Creating the Global Resiliency Dialogue

This has led building safety professionals into unchartered territory as, traditionally, codes and standards are rooted in an environment of certainty. For its part, the International Code Council is developing a series of white papers on how the different International Codes (I-Codes) contribute to resilience. Although the data sources in these codes are still historical, there is great interest in developing potential strategies that can be used seamlessly with the current format of the I-Codes, such as an overlay document (a standard or guideline) that communities wishing to address future climate risks can adopt alongside their code, or a stand-alone standard that would address the process states and localities can use to improve resilience. However, understanding that no one nation or organization will be able to tackle this on their own, we are now seeing global action and collaboration since the threats resulting from more frequent and severe wind events, flooding, wildfires, and other hazard events are similar around the world.

The Global Resiliency Dialogue was initiated by a group of organizations that research and develop building codes and standards, including the International Code Council, the Australian Building Codes Board, the National Research Council of Canada, and the New Zealand Ministry of Business, Innovation and Employment. Through this collaborative effort, the ultimate goal is to create a set of international guidelines that can be used globally to advance further integration of climate science and resiliency measures into building codes and standards. Collectively, the group will perform comprehensive exploration of what is conceptually possible when shifting the underlying data referenced in building codes and standards to forward-looking models rather than historical data (which may not have been updated for a decade or more).

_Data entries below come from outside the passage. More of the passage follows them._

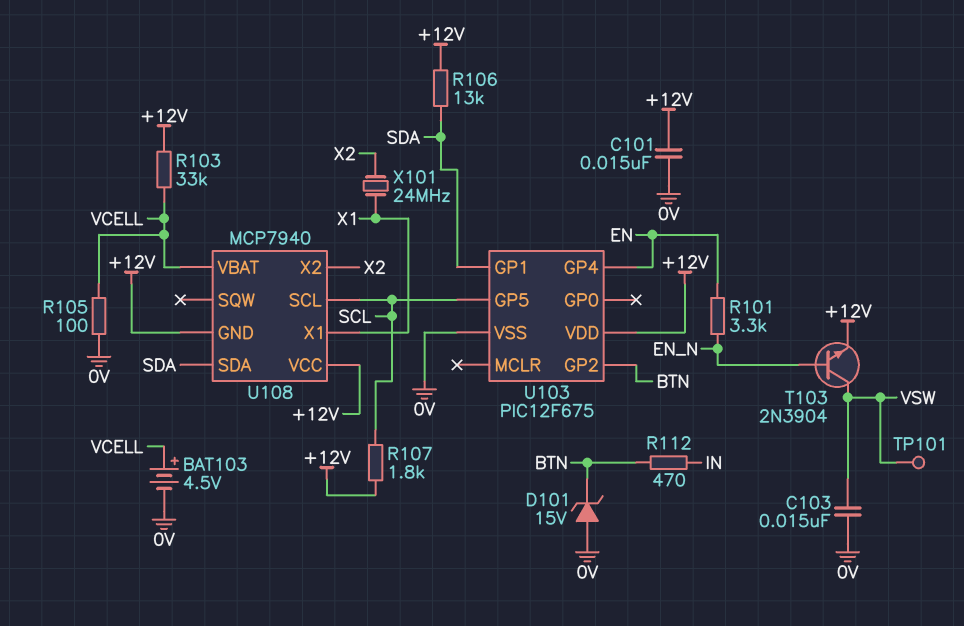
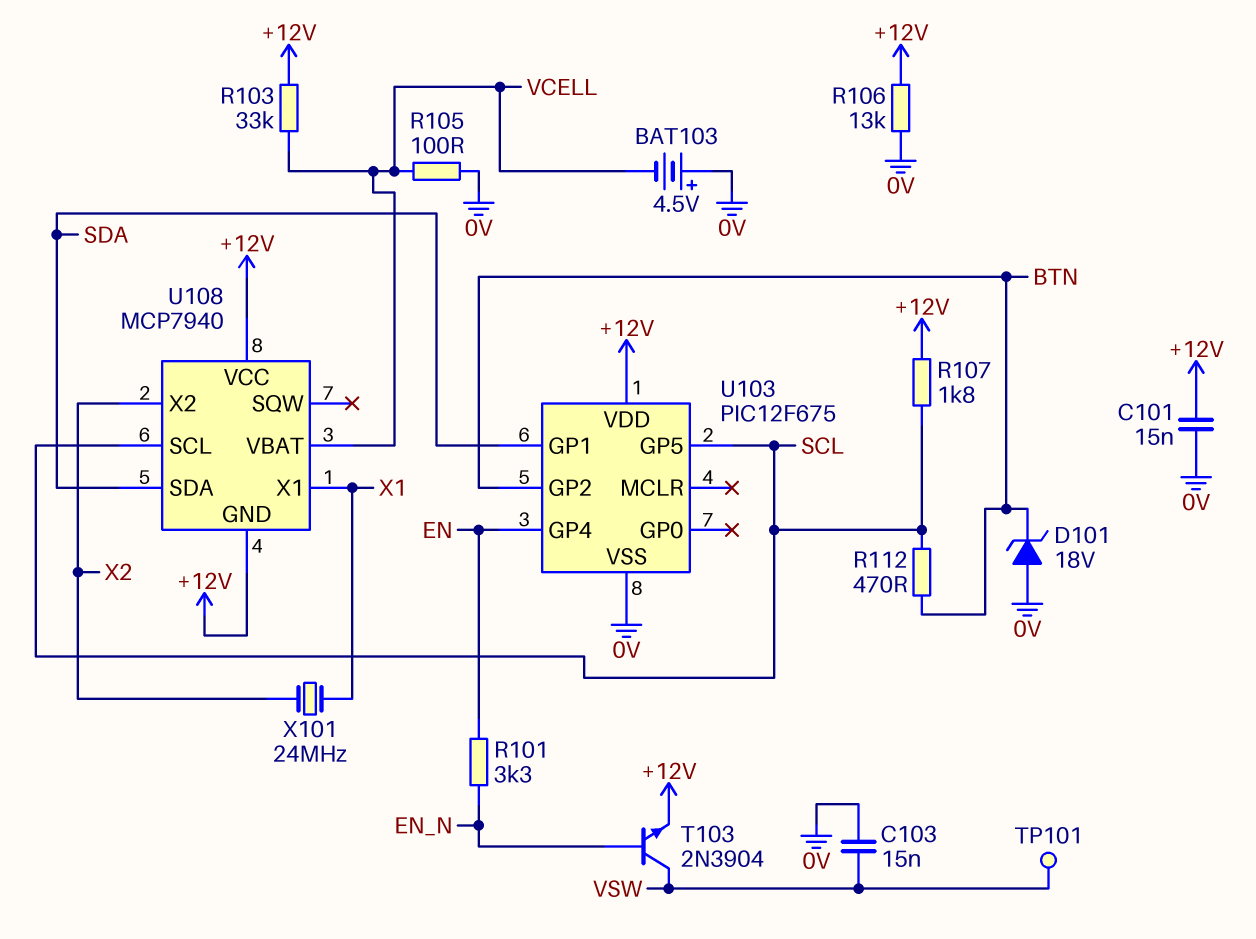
BAT103: 4.5V (plus VCELL, minus 0V) -> 4.5V (plus 0V, minus VCELL)
D101: zener 15V (A 0V, K BTN) -> zener 18V (A 0V, K BTN)
R106: 13k (+12V, SDA) -> 13k (+12V, 0V)
R112: 470 (BTN, IN) -> 470 (BTN, SCL)

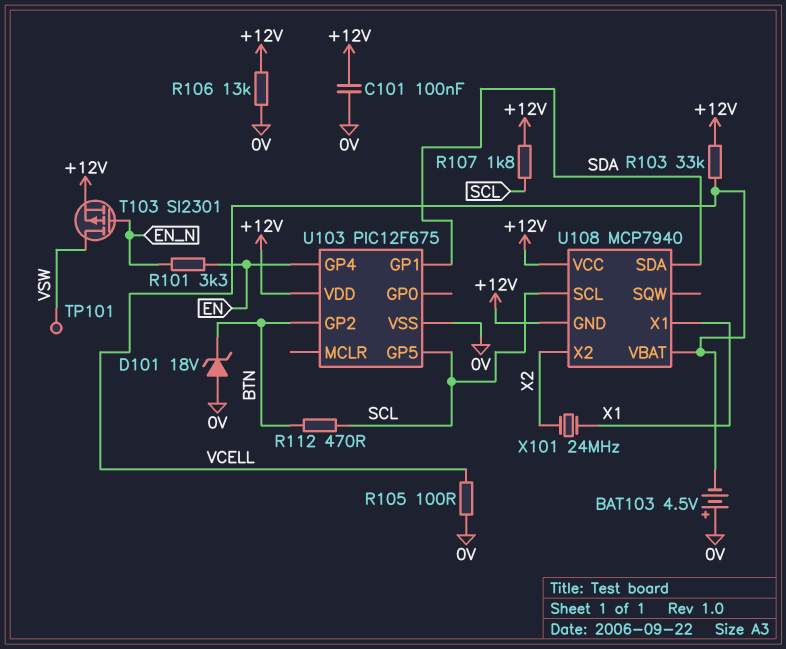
C101: 15nF (+12V, 0V) -> 100nF (+12V, 0V)
C103: 15nF (0V, VSW) -> none
T103: NPN 2N3904 (B EN_N, C VSW, E +12V) -> PMOS SI2301 (G EN_N, D VSW, S +12V)

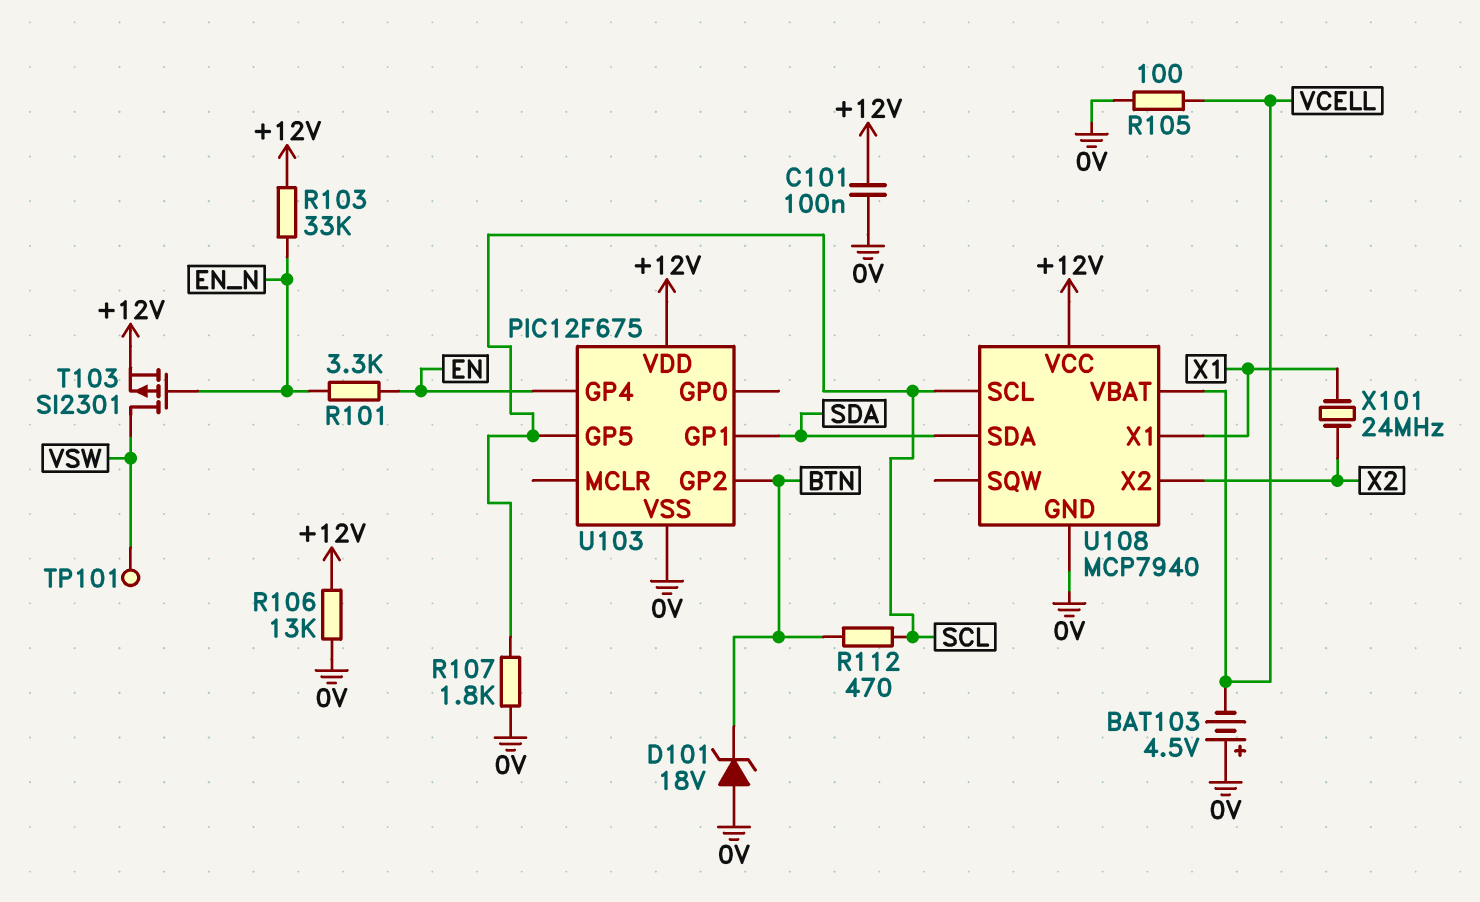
R103: 33k (+12V, VCELL) -> 33k (+12V, EN_N)
R107: 1.8k (+12V, SCL) -> 1.8k (0V, SCL)
U108 pin GND: +12V -> 0V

International Collaboration is Critical to Success

The guidelines that will be developed based on the findings will offer a realistic recommendation about how to improve the resilience of buildings based on the availability and limitations of future-looking climate modeling. After all, the challenge is not creating building codes and standards that protect against natural hazards, but instead determining how these codes and standards should be applied based on changing risk patterns in different geographical areas. As an example, many strong standards have already been developed including the International Wildland-Urban Interface Code (IWUIC) to protect buildings in wildfire or bushfire-prone areas. However, the number of buildings and geographical areas in which these standards should apply is shifting and growing as the world continues to experience increased temperatures and droughts that lead to larger and more intense wildfires, some impacting areas that were not previously believed to be at risk. This necessitates the use of appropriate codes and standards during the design and construction phase that anticipate the risks that will impact structures aligned with the anticipated life of those structures, in the range of twenty, fifty, or one hundred years.

In a common area of interest worldwide, global collaboration can be very powerful in creating an open network in which participants can share research and avoid duplicating efforts. The guidelines will form a starting point for jurisdictions to consider changes to building codes and standards that will lead to more-resilient communities. Additionally, if the guidelines evolve into national or international standards, the harmonization and common baseline of understanding will certainly facilitate trade and continued scholarly and technical exchange.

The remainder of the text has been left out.